Oh man are you brave, dressing up as a woman is one thing, dressing up as a slutty chick is going to get you some odd attention. I hope you like in a tolerant area.


----------



## LilsheDevil (Aug 30, 2005)

Sure why not? said:


> I already have a general idea of what I need.
> 
> Things I have:
> 
> ...


everything you need on your list,you can get at a thrift store,as far as high heels,you might want to go with wearing platforms....lol
here is a picture of this Air force guy that dressed up as a woman,if you noticed he isn't wearing his heels...lol
View attachment 2421


----------



## Junit (Sep 1, 2008)

If you want to look slutty you should go to a normal hallow. costume shop. 90% of costumes for women are slutty...


----------



## Junit (Sep 1, 2008)

Ohhh. Make sure to shave good. And it might not be a bad idea to heavily powder your 5:00 shadow  If you're feeling brave you could pluck the stray hairs under and or above the eyebrows. Press on nails or some that come off easy. If heels or chunks dont work you could wear those ballerina flats, or flat shoes with bows on them or something.


----------



## pumpkinjack (Nov 3, 2007)

I don't mean to show my feminist roots, but why must we equate women with being slutty? That's the one thing that bothers me about Halloween is that there are women's costumes that totally objectify women. Maybe this is for another thread...


----------



## MrsMyers666 (Oct 19, 2004)

pumpkinjack said:


> I don't mean to show my feminist roots, but why must we equate women with being slutty? That's the one thing that bothers me about Halloween is that there are women's costumes that totally objectify women. Maybe this is for another thread...

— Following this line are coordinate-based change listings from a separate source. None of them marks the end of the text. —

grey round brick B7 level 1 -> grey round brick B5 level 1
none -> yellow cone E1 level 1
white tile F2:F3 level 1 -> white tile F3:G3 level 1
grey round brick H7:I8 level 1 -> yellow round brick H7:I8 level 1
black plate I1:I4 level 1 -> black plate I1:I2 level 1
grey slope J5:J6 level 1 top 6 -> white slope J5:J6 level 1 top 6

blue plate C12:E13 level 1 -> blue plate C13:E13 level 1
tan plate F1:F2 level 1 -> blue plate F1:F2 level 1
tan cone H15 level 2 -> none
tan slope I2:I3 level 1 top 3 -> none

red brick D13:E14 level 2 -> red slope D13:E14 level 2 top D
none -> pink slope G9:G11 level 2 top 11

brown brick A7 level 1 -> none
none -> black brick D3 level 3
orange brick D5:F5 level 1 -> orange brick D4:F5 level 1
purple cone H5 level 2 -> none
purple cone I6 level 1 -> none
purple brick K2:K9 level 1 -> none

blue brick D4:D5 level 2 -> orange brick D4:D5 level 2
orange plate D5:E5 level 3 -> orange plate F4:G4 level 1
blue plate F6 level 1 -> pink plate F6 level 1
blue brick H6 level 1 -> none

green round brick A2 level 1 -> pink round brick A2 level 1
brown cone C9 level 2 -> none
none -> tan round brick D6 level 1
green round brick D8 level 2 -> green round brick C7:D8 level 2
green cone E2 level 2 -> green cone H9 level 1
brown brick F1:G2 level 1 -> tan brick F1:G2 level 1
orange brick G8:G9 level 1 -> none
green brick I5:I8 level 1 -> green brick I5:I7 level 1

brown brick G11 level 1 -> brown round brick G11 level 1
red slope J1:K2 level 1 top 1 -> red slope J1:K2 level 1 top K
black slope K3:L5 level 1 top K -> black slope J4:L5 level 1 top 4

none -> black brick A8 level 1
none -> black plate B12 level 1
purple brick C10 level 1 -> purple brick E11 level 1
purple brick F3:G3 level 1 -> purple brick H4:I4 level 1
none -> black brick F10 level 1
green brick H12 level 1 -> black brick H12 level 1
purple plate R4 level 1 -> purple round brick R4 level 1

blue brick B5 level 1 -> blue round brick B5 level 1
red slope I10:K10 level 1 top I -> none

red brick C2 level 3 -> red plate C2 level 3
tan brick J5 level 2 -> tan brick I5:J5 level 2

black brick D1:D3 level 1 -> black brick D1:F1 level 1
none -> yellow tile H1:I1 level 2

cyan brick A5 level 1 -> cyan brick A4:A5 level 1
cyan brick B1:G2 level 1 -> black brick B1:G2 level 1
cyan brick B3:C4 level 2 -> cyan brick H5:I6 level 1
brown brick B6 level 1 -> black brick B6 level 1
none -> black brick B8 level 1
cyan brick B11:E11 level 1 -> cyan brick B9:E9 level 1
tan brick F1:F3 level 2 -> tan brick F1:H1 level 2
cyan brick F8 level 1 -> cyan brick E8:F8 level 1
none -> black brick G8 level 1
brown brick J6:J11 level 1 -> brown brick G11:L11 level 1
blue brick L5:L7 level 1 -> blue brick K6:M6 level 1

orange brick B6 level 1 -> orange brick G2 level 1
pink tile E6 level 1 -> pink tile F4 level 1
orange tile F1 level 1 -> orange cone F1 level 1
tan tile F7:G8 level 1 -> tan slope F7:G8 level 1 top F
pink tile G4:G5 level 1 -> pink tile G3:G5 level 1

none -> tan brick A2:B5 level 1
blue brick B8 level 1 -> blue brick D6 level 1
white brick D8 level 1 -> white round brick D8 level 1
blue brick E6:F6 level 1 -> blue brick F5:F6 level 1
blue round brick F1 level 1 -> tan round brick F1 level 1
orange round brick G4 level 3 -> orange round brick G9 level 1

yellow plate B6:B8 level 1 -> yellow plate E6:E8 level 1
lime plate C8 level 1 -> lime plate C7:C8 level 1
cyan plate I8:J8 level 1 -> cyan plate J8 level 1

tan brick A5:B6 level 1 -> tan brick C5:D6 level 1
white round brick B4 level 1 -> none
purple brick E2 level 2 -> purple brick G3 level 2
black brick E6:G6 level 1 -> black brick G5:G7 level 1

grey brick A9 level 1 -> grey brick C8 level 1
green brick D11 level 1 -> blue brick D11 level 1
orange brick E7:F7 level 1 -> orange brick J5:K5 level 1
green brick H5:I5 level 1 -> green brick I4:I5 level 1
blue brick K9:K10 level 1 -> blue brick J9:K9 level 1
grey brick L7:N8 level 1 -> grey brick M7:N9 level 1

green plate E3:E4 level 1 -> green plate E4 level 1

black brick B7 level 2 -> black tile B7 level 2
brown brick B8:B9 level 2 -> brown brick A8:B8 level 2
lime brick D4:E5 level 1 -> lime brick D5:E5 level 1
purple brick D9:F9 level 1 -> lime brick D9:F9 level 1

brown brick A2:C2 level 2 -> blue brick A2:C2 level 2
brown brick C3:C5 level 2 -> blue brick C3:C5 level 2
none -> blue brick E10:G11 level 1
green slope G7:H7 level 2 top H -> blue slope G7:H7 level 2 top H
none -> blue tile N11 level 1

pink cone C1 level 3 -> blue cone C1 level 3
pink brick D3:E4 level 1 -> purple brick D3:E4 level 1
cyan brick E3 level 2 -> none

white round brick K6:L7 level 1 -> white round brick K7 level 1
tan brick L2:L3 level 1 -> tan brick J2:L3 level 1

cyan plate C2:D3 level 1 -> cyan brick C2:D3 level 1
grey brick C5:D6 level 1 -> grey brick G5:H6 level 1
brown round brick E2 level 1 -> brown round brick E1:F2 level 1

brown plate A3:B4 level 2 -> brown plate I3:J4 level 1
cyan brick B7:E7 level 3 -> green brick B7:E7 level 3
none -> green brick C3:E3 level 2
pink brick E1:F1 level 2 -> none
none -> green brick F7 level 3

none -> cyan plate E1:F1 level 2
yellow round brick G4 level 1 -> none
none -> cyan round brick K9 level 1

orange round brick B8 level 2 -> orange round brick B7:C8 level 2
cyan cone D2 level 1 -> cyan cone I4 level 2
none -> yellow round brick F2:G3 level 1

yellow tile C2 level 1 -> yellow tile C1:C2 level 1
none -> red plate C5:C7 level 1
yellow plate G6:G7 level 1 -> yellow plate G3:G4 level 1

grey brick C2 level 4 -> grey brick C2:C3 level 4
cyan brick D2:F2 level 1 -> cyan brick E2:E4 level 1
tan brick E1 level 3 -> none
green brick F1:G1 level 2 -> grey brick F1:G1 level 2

I agree with you completely, but I don't think Sure why not? meant anything by it. I think overall yes there are way too many slutty costumes out there which is why I go my own route and not buy them.

Sure why not? is there anyone you can borrow a bra from? For jewelry I'd say go to Wal-mart. As for clip on earrings, have not seen those in years, but maybe a costume store. Also shoe wise, me being someone who does wear heals...maybe go the knee high boot route. There is some ankle support with them, plus less of your hairy legs to worry about


----------



## Sure why not? (Oct 4, 2008)

MrsMyers666 said:


> I agree with you completely, but I don't think Sure why not? meant anything by it. I think overall yes there are way too many slutty costumes out there which is why I go my own route and not buy them.
> 
> Sure why not? is there anyone you can borrow a bra from? For jewelry I'd say go to Wal-mart. As for clip on earrings, have not seen those in years, but maybe a costume store. Also shoe wise, me being someone who does wear heals...maybe go the knee high boot route. There is some ankle support with them, plus less of your hairy legs to worry about


Sorry to the women, I didn't mean to call anyone slutty, I'm just trying to have some fun here. If I dressed up as a girl in jeans and a sweatshirt it wouldn't be as fun. 
Yes, I have a friend who I can barrow a bra, skirt, haver her do my makeup so that's not going to be a problem. At first I was thinking of just wearing a tank top or something, but then I might go the route of a guy dressed as a girl dressed as a football player. So All I'll really need is a football jersey, some high white socks to cover my hair legs, and some pudding to stuff my bra.
I think I'm gonna get this wig too: Goldilocks Adult Wig - Costumes

Cheap and looks fairly real.


----------



## churchofsubgenius (Sep 8, 2008)

I don't know about the football thing, it seems like an unnecessary layer of complexity/confusion.


----------



## OMGDan (Sep 28, 2006)

Like others have said with the high heels, i was Frank N Furter a couple years ago and wanted to do it right, so i went and bought a size 13 pair of womens shoes, which wasn't easy to find.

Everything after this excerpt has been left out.